Weiterbetrieb von Isar 2 hilft über den Winter

02.08.2022

Zur Ortshauptversammlung der CSU Winklsaß in Schaltdorf begrüßte der Vorsitzende des CSU-Ortsverbandes Winklsaß Christian Hüttner alle anwesenden Mitglieder. Ein besonderer Gruß ging an die Gastreferenten Bezirksrätin Martina Hammerl und MdL Helmut Radlmeier.  

Nach Wahl der Delegierten und Ersatzdelegierten in die Delegiertenversammung durfte Vorsitzender Hüttner Herrn Josef Bendlander  zur 55-jährigen CSU-Mitgliedschaft gratulieren und überreichte eine Urkunde mit den besten Glückwünschen.
Anschließend übergab er das Wort an die Gastrefereten. Bezirksrätin Martina Hammerl berichtete über die medizinische Versorgung der Bezirkseinrichtungen und verwies auf die Problematik mit der Personalrichtlinie Psychosomatik und Psychiatrie (PPP-RL) Die Anwendung der aktuell gültigen Richtlinie, dass der Bezirk mit millionenschweren Strafzahlungen rechnen muss, wenn Mitarbeiter kurzfristig erkranken und damit nicht ausreichend Personal zu jeder Zeit vorgehalten werden kann.

„Die Anwendung dieser Richtlinie wäre eine Katastrophe für die Patienten in Niederbayern. In den vergangenen Jahren haben wir alles dafür getan, die wohnortnahe Versorgung psychisch Kranker auszubauen. Die Gründung von vier psychiatrischen Institutsambulanzen in Niederbayern hat dies deutlich verbessert.
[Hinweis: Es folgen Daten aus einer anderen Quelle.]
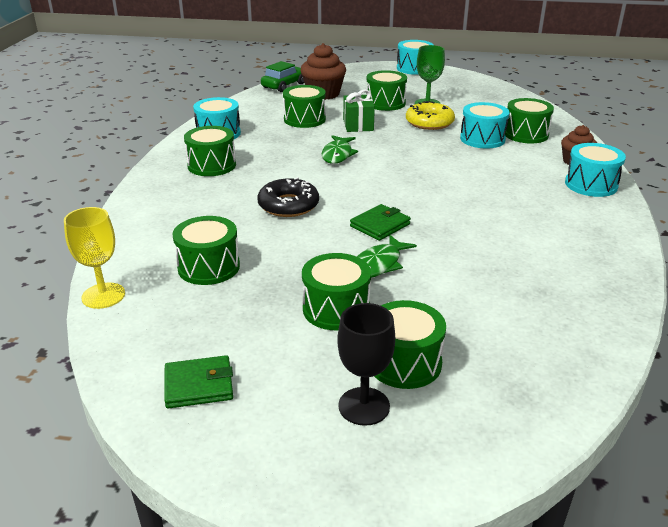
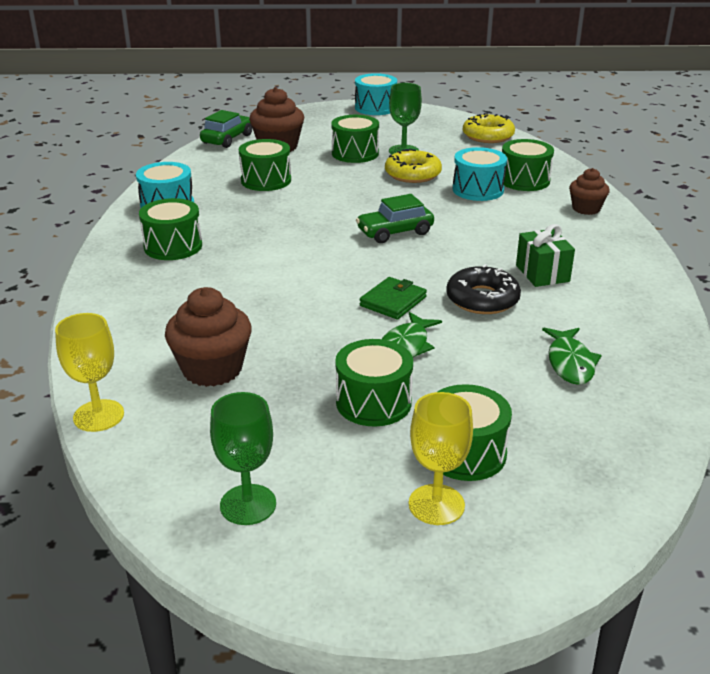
camera: 10 degrees left, 0 degrees up
(199, 385) = (248, 504): green wallet -> green goblet
(209, 267) = (212, 369): green drum -> brown cupcake
(288, 205) = (281, 287): black donut -> black donut (482, 299)
(337, 154) = (319, 221): green fish -> green fish (570, 363)
(358, 125) = (331, 183): green gift -> green gift (542, 273)
(364, 406) = (436, 504): black goblet -> yellow goblet
(399, 168) = (395, 232): none -> green car
(504, 96) = (488, 136): none -> yellow donut
(591, 184) = (609, 234): turquoise drum -> none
Wenn durch die PPP-RL nun Einrichtungen gefährdet sind und sogar geschlossen werden müssten, sorgt dies dafür, dass die Menschen wieder schlechter versorgt werden, schwerer erkranken und länger auf eine Behandlung warten müssen“, unterstreicht CSU-Fraktionschefin Hammerl. „Wir können den gemeinsamen Bundesausschuss nur auffordern, die Richtlinie grundsätzlich zu überarbeiten. Lediglich die Sanktionen um ein Jahr zu verschieben, löst keinerlei Probleme“, unterstreicht Hammerl.

Helmut Radlmeier sprach sich in seinem Beitrag für den Weiterbetrieb des Atomkraftwerks Isar 2 über den Winter hinaus aus: „Atomkraft ist keine Dauerlösung. Aber in dieser kritischen Zeit kann Isar 2 seinen Beitrag leisten, dass wir über den Winter kommen“, so Radlmeier. Technisch sei ein Weiterbetrieb möglich, wie ein Gutachten des TÜV Süd belege. „Isar 2 kann bis Mitte 2023 weiter Strom produzieren. Dafür braucht man nicht einmal neue Brennstäbe“, machte Radlmeier deutlich.
Selbst über den August 2023 hinaus könnte das Kraftwerk weiterlaufen – vorausgesetzt man beschaffe neue Brennstäbe. „Berlin muss endlich handeln. Hier muss grüne Ideologie hintenanstehen“, forderte der Abgeordnete.